Internet Engineering Task Force Schema (RC2307)（Internet 工程任务组架构 (RC2307)）(http://www.ietf.org/rfc/rfc2307.txt)

表 32 允许 Oracle ILOM 使用 LDAP 验证

用户界面可配置目标： CLI：`/SP\|CMM/clients/ldap` Web："ILOM Administration" > "User Management" > "LDAP Settings" 用户角色：User Management (`u`)（进行任何属性修改时均必需）
属性	默认值	说明
State (`state=`)	Disabled	`Disabled` \|`Enabled` 要使 Oracle ILOM 能够使用 LDAP 目录服务来验证用户，请将 State 属性设置为 enabled。 State 属性为 enabled 后，Oracle ILOM 将查询 LDAP 服务器来验证 LDAP 用户。 State 对应的 CLI 语法： `set /SP\|CMM/clients/ldap/ state=disabled\|enabled`
Roles (`defaultrole=`)	Operator	`Administrator` \|`Operator` \|`Advanced` 要定义 Oracle ILOM 中哪些功能可由已验证身份的 LDAP 用户访问，请将默认 Roles 属性设置为以下三个 Oracle ILOM 用户角色之一：Administrator (a\|u\|c\|r\|o)、Operator (c\|r\|o) 或 Advanced (`a\|u\|c\|r\|o\|s`) 用于使用 Oracle ILOM 中功能的授权级别由配置的 Oracle ILOM 用户角色授予的用户特权指定。

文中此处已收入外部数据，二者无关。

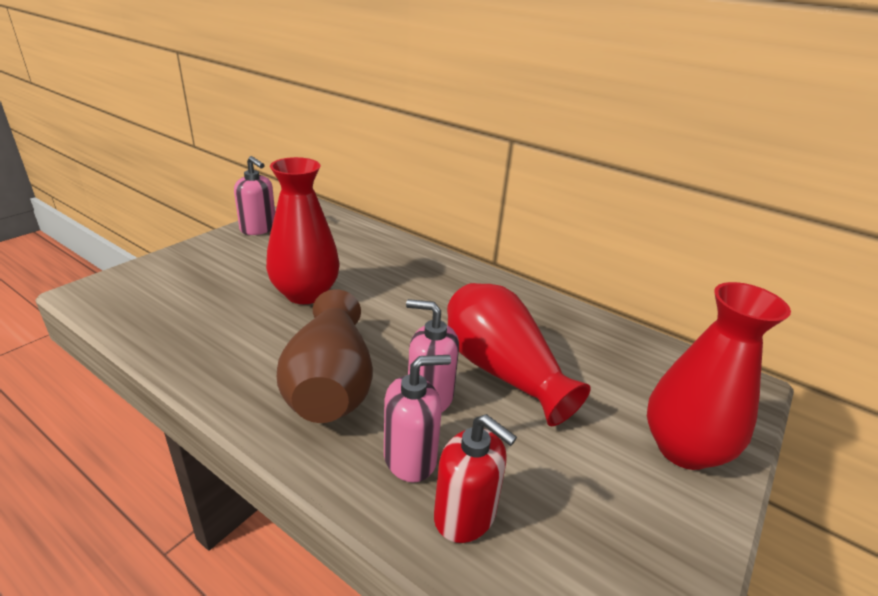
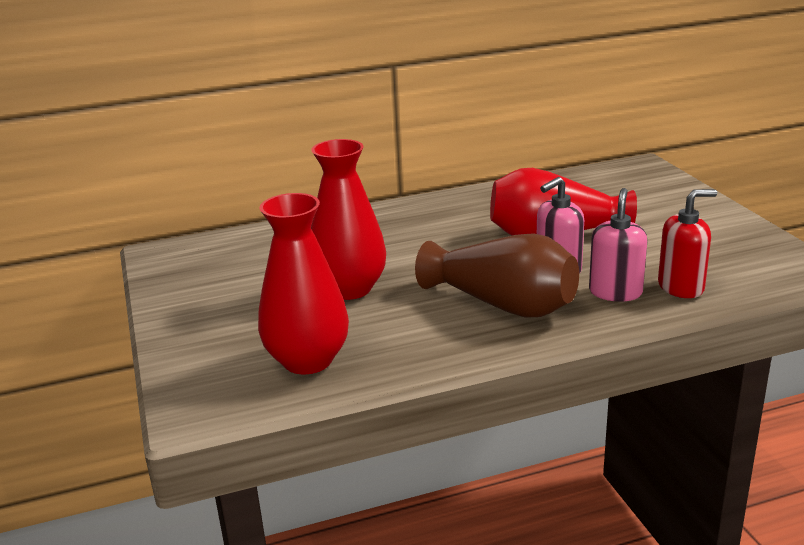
camera: 50 degrees left, 5 degrees down
(258, 229) = (174, 290): pink soap dispenser -> none
(683, 449) = (680, 204): red vase -> red vase (307, 360)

有关分配的特权的说明，请参见下面的“相关信息”部分中列出的用户角色和用户配置文件主题。 Roles 对应的 CLI 语法： `set /SP\|CMM/clients/ldap/ defaultrole=administrator\|operator\|a\|u\|c\|r\|o\|s` 相关信息：表 10 表 11
Address (`address=`)	0.0.0.0	`IP address`\| `DNS host name`（LDAP 服务器）要配置 LDAP 服务器网络地址，请使用 LDAP 服务器 IP 地址或 DNS 主机名填充 "Address" 属性。如果使用 DNS 主机名，则 Oracle ILOM 中的 DNS 配置属性必须配置正确且可运行。 Address 对应的 CLI 语法： `set /SP\|CMM/clients/ldap/ address=ldap_server ip_address\|ldap_server_dns_host_name` 相关信息：表 47
Port (`port=`)	389	`389` \| `User-specified TCP port` Oracle ILOM 使用 TCP 端口 389 与 OpenLDAP 服务器进行通信。如有必要，可通过修改默认端口号 389 将 Oracle ILOM 配置为使用其他端口。 Port 对应的 CLI 语法： `set /SP\|CMM/clients/ldap/ port=number`
Searchbase (`searchbase=`)		`ou=organization_unit` \|`dn`=`domain_name`\|`dc`=`domain`\| Searchbase 是 LDAP 树中 Oracle ILOM 要从中进行搜索以验证用户凭证的位置。使用搜索基对象的标识名或 Oracle ILOM 应从中搜索 LDAP 用户帐户的 LDAP 树分支通过接受的输入格式填充 "Searchbase" 属性。例如，要在 MyCompany.com 域中搜索 IT 容器，应指定以下搜索基： ou=IT, dc=mycompany, dc=.com Searchbase 对应的 CLI 语法： `set /SP\|CMM/clients/ldap/ searchbase= ou=organization_name, dn=domain_name`, `dc`=`domain`
Bind DN (`binddn=`)		`ou`=`organization_unit` \|`dn`=`domain_name`\|`dc`=`domain`\|`cn`=`common_name` 要为 Oracle ILOM 提供对 LDAP 服务器的只读访问权限，请使用只读代理用户的标识名 (Distinguished Name, DN) 填充 "Bind DN" 属性。注：Oracle ILOM 必须对 LDAP 服务器具有只读访问权限，才能搜索和验证 LDAP 用户。 Bind DN 对应的 CLI 语法： `set /SP\|CMM/clients/ldap/ binddn=cn=proxyuser, ou=organization _name, dc=domain`
Bind Password (`bindpw=`)		要为 Oracle ILOM 提供只读代理用户的密码，请使用密码填充 "Bind Password" 属性。 Bind Password 对应的 CLI 语法： `set /SP\|CMM/clients/ldap/ bindpw=password`
Save		Web 界面－要应用在 "LDAP Settings" 页面中对属性所做的更改，必须单击 "Save"。